Am I right in assuming that you mean "the followers' instances receive it and display it in their Home feeds, even if those followers are unmentioned in to/cc otherwise"?

> I also wonder how does a server know who sandestin's /followers are? It must query a sandestin endpoint to find out. By avoiding that I avoid an extra step in the puzzle and avoid the question of sync problems.

It is expected to attempt to query it, and also the instance of that user is expected to forward it (see w3.org/TR/activitypub/#inbox-f) when it receives it (there's nothing that guarantees that it would receive it, so it's a very weird hack).

@robryk
I tried /followers like this

"cc":[]string{"https://sandestin.deckc.hair/u/sandestin/followers"}, "to":"https://honk.deckc.hair/u/nandalism",

Also like this, with to/cc swapped

"to":"https://sandestin.deckc.hair/u/sandestin/followers" "cc":[]string{"https://honk.deckc.hair/u/nandalism"}

I agree with you that it's much nicer like this and it didn't break anything. So I'll keep it this way.
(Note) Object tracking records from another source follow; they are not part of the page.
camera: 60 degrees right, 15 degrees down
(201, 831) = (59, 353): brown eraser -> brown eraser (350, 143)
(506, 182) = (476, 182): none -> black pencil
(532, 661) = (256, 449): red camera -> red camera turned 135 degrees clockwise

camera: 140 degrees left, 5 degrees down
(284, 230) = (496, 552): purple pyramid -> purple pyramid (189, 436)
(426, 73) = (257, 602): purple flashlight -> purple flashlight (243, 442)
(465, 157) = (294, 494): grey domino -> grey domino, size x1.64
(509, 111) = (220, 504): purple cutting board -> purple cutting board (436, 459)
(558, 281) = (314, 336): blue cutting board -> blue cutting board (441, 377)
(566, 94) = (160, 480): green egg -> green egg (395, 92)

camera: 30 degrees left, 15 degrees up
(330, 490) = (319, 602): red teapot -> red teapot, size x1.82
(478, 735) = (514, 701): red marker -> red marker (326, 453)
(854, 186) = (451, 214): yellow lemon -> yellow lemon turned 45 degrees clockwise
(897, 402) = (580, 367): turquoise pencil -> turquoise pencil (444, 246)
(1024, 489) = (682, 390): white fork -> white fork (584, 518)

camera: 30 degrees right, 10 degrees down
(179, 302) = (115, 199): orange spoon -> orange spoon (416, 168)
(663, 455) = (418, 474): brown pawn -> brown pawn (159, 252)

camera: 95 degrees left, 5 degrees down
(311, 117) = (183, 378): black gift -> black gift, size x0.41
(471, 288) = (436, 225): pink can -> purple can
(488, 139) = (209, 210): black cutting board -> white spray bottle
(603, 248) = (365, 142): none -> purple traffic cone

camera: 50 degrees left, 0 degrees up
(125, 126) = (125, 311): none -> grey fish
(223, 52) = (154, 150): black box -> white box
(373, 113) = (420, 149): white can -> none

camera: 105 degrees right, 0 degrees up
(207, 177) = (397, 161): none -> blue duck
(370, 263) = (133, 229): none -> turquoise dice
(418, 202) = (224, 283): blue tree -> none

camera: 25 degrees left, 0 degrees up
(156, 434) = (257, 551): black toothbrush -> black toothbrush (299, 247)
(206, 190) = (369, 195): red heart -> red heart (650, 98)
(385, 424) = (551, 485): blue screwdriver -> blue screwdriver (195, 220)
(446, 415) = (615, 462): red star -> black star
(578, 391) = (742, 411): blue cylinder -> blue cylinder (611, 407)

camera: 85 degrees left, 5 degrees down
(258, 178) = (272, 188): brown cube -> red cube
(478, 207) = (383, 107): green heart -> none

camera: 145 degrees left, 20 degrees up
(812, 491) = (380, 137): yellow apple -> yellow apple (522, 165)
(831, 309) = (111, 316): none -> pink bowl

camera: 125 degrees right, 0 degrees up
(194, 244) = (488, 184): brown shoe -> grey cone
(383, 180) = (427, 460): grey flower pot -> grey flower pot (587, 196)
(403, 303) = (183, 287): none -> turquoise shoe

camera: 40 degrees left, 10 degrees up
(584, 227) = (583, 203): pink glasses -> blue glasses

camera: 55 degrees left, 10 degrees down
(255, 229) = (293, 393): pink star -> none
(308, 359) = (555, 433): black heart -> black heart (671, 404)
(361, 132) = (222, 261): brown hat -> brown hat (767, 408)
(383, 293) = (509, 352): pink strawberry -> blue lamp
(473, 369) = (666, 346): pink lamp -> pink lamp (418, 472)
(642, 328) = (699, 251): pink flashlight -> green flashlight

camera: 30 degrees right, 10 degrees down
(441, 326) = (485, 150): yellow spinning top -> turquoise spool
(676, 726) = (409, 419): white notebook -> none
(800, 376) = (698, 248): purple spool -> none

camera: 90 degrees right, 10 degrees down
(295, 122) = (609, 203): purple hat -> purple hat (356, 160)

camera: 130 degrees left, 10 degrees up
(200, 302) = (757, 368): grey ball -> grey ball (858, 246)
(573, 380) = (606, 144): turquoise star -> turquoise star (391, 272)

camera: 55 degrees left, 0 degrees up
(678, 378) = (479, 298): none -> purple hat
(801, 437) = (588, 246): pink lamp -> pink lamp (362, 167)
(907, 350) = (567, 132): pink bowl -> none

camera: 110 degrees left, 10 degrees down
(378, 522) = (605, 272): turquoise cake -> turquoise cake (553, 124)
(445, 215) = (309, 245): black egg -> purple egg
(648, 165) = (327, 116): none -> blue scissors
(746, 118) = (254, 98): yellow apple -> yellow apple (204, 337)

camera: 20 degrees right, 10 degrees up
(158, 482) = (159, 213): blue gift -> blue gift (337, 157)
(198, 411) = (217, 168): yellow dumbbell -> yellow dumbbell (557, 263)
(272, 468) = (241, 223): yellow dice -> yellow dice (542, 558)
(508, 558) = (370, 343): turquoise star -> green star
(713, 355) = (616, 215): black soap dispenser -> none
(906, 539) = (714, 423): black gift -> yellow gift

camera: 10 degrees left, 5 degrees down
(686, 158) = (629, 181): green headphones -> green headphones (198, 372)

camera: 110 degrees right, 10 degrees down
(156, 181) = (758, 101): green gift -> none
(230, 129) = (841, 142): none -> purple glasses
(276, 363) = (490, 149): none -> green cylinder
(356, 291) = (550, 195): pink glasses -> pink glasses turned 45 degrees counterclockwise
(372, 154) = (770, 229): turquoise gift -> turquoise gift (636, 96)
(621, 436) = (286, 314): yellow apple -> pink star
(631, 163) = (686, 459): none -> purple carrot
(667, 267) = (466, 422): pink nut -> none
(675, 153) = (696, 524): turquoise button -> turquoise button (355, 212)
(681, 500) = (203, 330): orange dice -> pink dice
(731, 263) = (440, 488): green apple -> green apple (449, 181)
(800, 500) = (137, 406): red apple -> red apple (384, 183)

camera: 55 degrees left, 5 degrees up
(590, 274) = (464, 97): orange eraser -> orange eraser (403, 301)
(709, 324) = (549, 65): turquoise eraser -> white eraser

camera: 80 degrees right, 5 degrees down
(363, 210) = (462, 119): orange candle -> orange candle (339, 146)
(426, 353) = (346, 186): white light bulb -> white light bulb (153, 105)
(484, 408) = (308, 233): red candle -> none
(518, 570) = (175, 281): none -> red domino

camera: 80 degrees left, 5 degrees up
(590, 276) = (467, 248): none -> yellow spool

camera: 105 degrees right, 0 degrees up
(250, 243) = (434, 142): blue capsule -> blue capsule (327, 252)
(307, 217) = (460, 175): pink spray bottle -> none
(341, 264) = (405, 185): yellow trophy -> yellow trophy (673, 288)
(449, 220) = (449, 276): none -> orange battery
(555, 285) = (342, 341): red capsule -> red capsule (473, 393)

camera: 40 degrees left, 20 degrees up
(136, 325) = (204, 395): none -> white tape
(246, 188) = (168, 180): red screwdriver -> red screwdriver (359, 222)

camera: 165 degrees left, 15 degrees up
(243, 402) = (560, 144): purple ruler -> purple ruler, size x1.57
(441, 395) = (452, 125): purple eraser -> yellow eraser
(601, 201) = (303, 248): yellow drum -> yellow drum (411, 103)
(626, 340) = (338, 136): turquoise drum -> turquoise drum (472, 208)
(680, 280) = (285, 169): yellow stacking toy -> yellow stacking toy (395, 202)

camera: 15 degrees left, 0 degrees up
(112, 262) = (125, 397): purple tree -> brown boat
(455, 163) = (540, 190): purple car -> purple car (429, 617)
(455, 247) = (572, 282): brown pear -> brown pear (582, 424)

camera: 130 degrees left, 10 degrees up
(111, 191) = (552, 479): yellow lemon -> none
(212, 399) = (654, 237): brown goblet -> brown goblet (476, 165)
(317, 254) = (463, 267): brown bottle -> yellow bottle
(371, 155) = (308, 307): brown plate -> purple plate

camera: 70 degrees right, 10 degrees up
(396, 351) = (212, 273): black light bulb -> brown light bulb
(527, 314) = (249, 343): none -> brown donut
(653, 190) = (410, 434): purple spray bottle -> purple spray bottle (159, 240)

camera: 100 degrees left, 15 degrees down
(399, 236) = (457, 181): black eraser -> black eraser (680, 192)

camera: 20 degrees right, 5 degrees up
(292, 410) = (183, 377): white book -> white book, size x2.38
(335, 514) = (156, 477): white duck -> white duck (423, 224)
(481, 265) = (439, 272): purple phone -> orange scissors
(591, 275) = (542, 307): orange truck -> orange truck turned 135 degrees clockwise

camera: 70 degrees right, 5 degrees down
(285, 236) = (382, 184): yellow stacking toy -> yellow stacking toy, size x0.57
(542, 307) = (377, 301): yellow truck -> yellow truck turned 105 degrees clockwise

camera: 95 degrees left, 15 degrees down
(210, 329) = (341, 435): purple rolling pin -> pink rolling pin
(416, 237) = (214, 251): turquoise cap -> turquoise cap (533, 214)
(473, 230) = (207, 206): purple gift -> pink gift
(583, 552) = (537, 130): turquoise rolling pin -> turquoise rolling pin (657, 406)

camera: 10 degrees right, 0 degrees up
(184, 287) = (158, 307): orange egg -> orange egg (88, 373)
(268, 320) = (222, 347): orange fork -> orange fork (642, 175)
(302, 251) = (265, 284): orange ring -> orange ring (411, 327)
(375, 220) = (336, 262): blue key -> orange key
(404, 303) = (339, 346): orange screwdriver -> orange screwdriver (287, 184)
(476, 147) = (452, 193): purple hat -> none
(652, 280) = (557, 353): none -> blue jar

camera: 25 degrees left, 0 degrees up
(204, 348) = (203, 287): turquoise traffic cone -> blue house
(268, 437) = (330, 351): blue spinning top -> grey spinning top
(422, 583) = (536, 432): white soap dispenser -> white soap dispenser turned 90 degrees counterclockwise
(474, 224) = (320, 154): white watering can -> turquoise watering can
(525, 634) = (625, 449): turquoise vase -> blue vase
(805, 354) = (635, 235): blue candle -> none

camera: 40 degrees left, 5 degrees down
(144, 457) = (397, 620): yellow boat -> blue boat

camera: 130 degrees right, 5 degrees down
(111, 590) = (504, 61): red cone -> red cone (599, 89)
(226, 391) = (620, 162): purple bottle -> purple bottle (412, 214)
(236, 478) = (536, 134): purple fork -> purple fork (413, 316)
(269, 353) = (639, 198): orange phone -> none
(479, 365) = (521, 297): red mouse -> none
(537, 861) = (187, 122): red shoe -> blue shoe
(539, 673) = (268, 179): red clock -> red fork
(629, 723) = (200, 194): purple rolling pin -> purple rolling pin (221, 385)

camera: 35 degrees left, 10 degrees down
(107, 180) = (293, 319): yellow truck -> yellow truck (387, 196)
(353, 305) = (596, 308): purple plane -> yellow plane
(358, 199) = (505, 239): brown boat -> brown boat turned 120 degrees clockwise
(Still no effect on List/hashtags but I don't have as:Public anywhere atm. I'll try that again later)

By Honk client I mean my main client, the one where I post as honk:nandalism (this one) which is running on a Honk instance, not mastodon. The other user mastodon:andalism is just one I set up for testing interop mastodon/sandestin.

honk/sandestin is working satisfactorily but nobody else is using sandestin with honk except me.

@nandalism

So the message goes to your followers, who see it in their Home feeds? I was under the impression that home feeds don't display messages that are replies (i.e. have inReplyTo set) usually.

@robryk

So the message goes to your followers, who see it in their Home feeds?

No messages appear in their Home feeds now. Neither in their Direct Messages.
The only place to see the messages is in mastodon's sandestin user page using [posts-and-replies] tab.

Nothing appears in List:sandestin and nothing in hashtag:sandestin.

In short, nothing much has changed, but using /followers is far more elegant.

I also just tested with CC+=as:Public too

"to":"https://sandestin.deckc.hair/u/sandestin/followers" "cc":[]string{"https://honk.deckc.hair/u/nandalism", "https://www.w3.org/ns/activitystreams#Public"}

There was no change. No improvement in List, nor Hashtag.